Título: PARTIDÁRIOS DOS SEM-CONCURSO
Autor: Maria Lima e Valderez Caetano
Fonte: O Globo, 25/04/2005, O País, p. 3

Na Câmara e no Senado, servidores indicados ocupam 72% dos cargos dos gabinetes

Servidor concursado no Legislativo faz parte de uma categoria quase em extinção. A maioria das vagas, o equivalente a 72% dos cargos dos gabinetes dos 81 senadores, dos 513 deputados, dos líderes partidários e dos líderes de governo nas duas Casas, é preenchida sem concurso. São os cargos comissionados de livre provimento. Na Câmara, dos 15.666 contratados, 3.579 foram selecionados por concurso. Os 2.266 Cargos de Natureza Especial (CNEs) e outros 9.821 cargos de secretários parlamentares ¿ pagos com a verba de gabinete de cada deputado ¿ são preenchidos por afilhados, parentes, amigos ou cabos eleitorais. No Senado, uma Casa menor, são 2.021 servidores concursados, contra 2.071 comissionados.

Isso sem contar servidores terceirizados, que também ocupam vagas sem concurso. Não há contabilidade dos funcionários de empresas prestadoras de serviços contratadas por licitação. Além da área de limpeza e conservação, fotógrafos, cinegrafistas e outros profissionais de comunicação são contratados para TVs, rádios e assessorias de imprensa por empresas de publicidade ou cooperativas.

As dificuldades para mudar a estrutura que privilegia o empreguismo e o nepotismo são grandes. Os parlamentares alegam que não podem ter nos gabinetes só técnicos, porque a atividade principal, o atendimento ao eleitor ou ao prefeito que depende do deputado ou senador para resolver problemas, tem que ser feita por funcionários de confiança. São poucos, porém, os que assumem esse discurso.

¿ Não dá para trabalhar só com concursados, pois a atividade é política. Se um técnico tratar mal meus prefeitos, como vou demiti-lo? Preciso de assessores bem-humorados, dispostos a resolver problemas ¿ diz o líder do PP, José Janene (PR).

A oposição, que assumiu nas últimas semanas a bandeira contra os gastos do Executivo com pessoal e cargos de confiança, reconhece que no Legislativo a situação também é dramática e diz que o preenchimento de alguns cargos é uma caixa preta.

¿ A Câmara tem uma estrutura medieval, com capitanias hereditárias. Mas há um pacto de silêncio sobre o número exato de cargos de confiança. Estou aqui há 16 anos e nem sabia da existência desses CNEs ¿ diz o deputado Roberto Brant (PFL-MG).

Renan propõe cotas para cargos

O presidente do Senado, Renan Calheiros (PMDB-AL), conta que vem adotando medidas de reengenharia, como o estabelecimento de uma cota de cargos de livre provimento por gabinete.
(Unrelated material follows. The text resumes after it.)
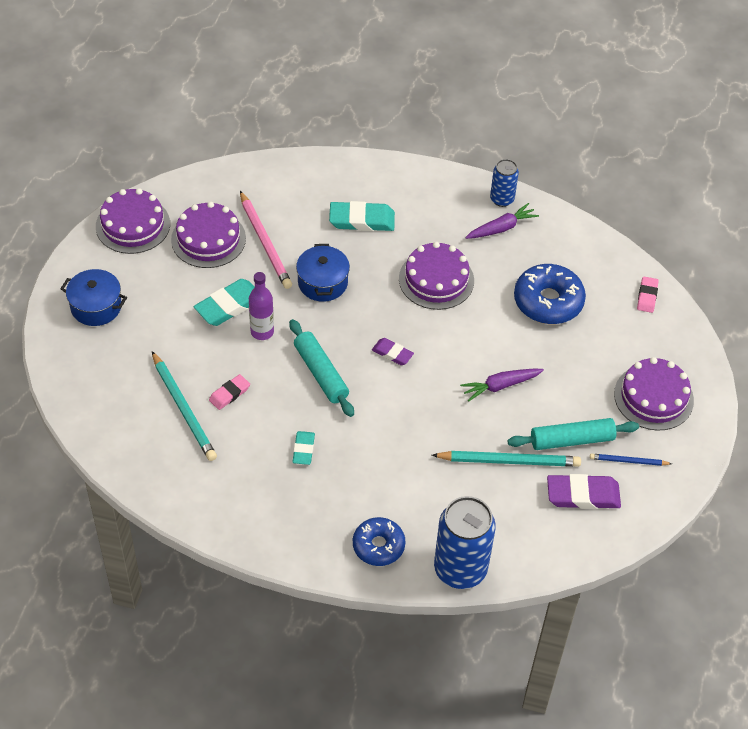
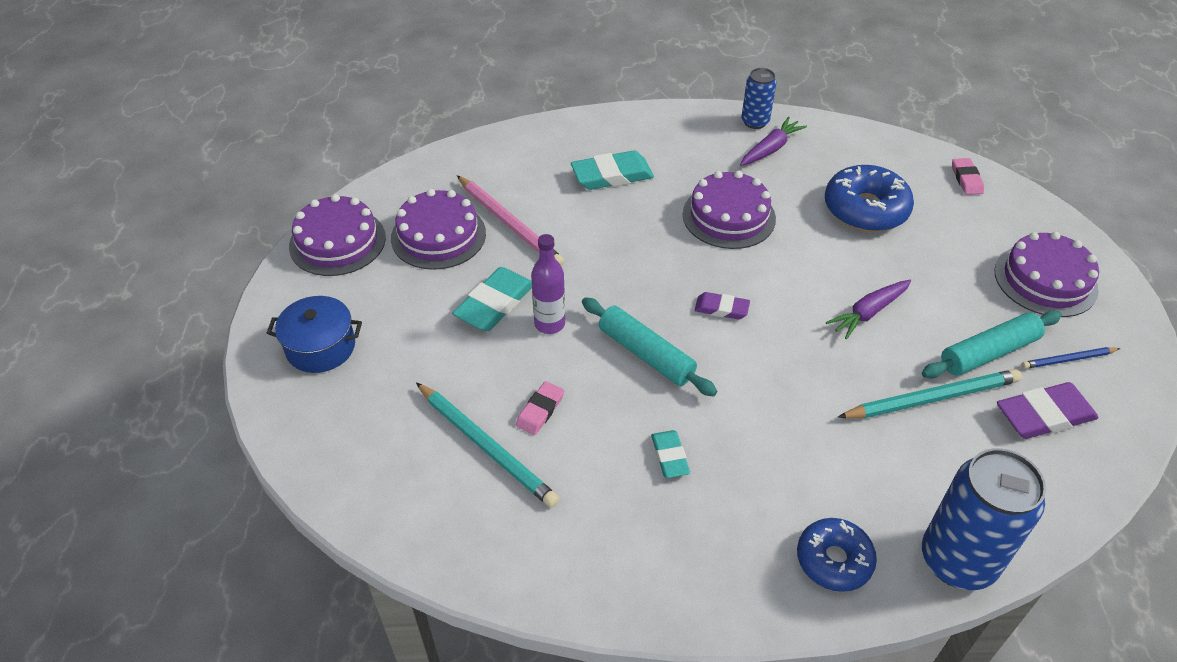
camera: 15 degrees left, 5 degrees down
(322, 283) = (598, 251): blue pot -> none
Hoje cada senador tem quatro cargos técnicos de assessoria parlamentar e seis de livre provimento. Esses seis podem ser divididos, mas o valor pago é o mesmo, e todos são contratados pelas regras da CLT.

Na Câmara cada deputado pode contratar de cinco a 20 assessores com a verba de gabinete, que agora é de R$50 mil. Renan reconhece que é difícil fazer mais concursos, pois 80% dos recursos do orçamento são gastos com atividade meio:

¿ O nepotismo tem que ser banido e o Senado já fez sua parte votando essa matéria. Fazer mais concursos também não resolve, pois acabaria priorizando a atividade meio, a burocracia, em detrimento da atividade fim, que é a parte legislativa e política.

Na Câmara, os concursos que seriam feitos para preencher parte dos CNEs e substituir terceirizados foram cancelados pelo primeiro-secretário, Inocêncio de Oliveira (PMDB-PE).

¿ Já tem cargos demais e a idéia é enxugar. Queremos economizar de R$150 milhões a R$200 milhões do orçamento ¿ diz Inocêncio.

O quarto-secretário da Câmara, João Caldas (PL-AL), diz que está mais difícil sustentar cargos de confiança:

¿ Tem que ter uma redução dos não concursados. Se o Congresso fosse empresa, tinha falido. A sociedade está fechando o cerco e não tem saída, vamos ter que mudar as leis e regras que dão sustentação aos desvios.